Heute ist es wieder soweit – Muttertag! Der Tag, an dem wir sie hochleben lassen, die Mütter.
Was sollen wir unternehmen, welches Gasthaus, oder vielleicht doch besser zuhause kochen, wo findet eine schöne Veranstaltung statt, was könnte man der Mutter schenken. Und auch immer wieder die Frage, ob es wirklich darum geht, Danke zu sagen, oder ob dieser Tag eher dazu dient, die Wirtschaft zu beleben.
Ich bin ja auch Mutter und bemerke eine Veränderung. Meine Rolle als Mutter ändert sich, ein Wandel macht sich bemerkbar, schleichend taucht er auf.

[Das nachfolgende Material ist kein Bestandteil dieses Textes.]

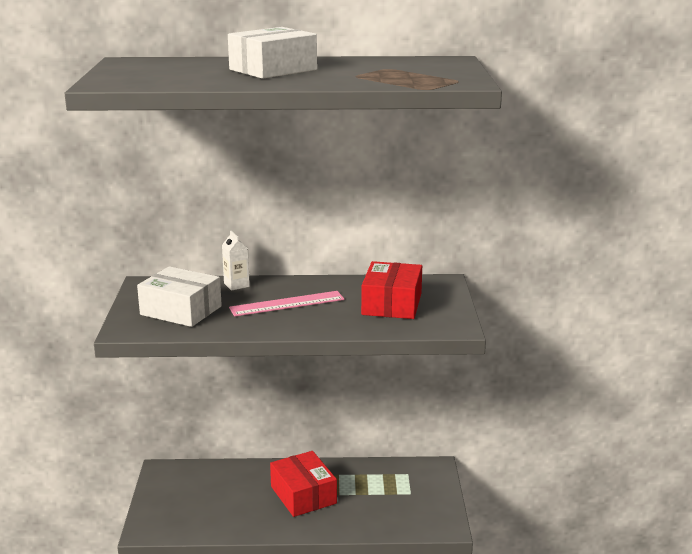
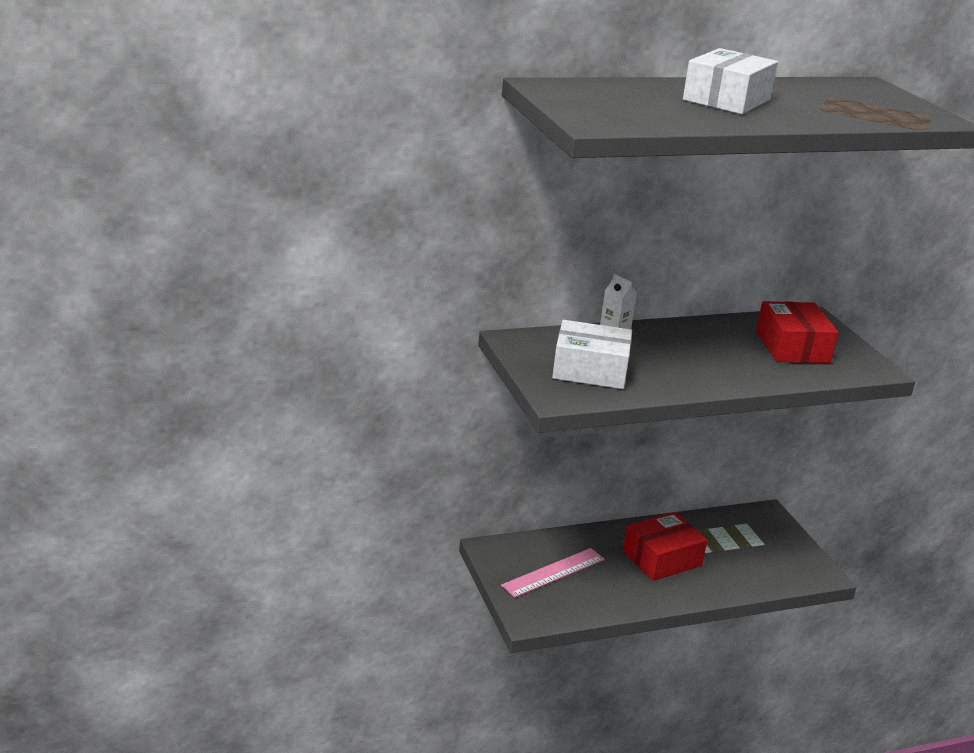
camera: 20 degrees left, 5 degrees up
(287, 304) = (690, 354): pink ruler -> pink ruler (553, 572)
(303, 495) = (662, 558): red box -> red box turned 75 degrees counterclockwise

Die Kinder sind erwachsen, das Baby- und Kleinkindalter ist lange vorbei, Kindergarten und Schulzeiten sind abgeschlossen, sie haben fast alle das Haus verlassen, sind erwachsen geworden, haben eigene Interessen und gehen ihre eigenen Wege.
Nun bemerke ich, dass sich meine Rolle als Mutter dahingehend ändert, dass ich es nun bin, die öfter die Hilfe meiner Kinder in Anspruch nimmt. Bei Fragen den Computer oder andere technische Dinge betreffend sowieso, aber auch bei ganz alltäglich Dingen bitte ich sie öfter um Hilfe.
Und das ist eine Entwicklung, die mir gar nicht so gut gefällt. Denn ich habe mir vorgenommen, dass ich auf keinen Fall eine von den Müttern werden möchte, die ihre Kinder schon beim Öffnen der Haustüre mit einem: „Schön, dass du da bist, könntest du mir nicht bitte…..“ begrüßen.
Das werde ich auf alle Fälle verhindern, denn sie sollen unbeschwert nach Hause kommen. Ich möchte, dass sie so bleiben, diese Zusammentreffen, die ich so sehr liebe.
Das gemeinsame Lachen, der Gedankenaustausch, die dabei entstehenden Diskussionen, ein ständiges Geben und Nehmen, das niemals einseitig werden soll.
Daran werde ich arbeiten, das ist mein Vorsatz den
Muttertag betreffend, und nicht nur den Muttertag, sondern alle Tage!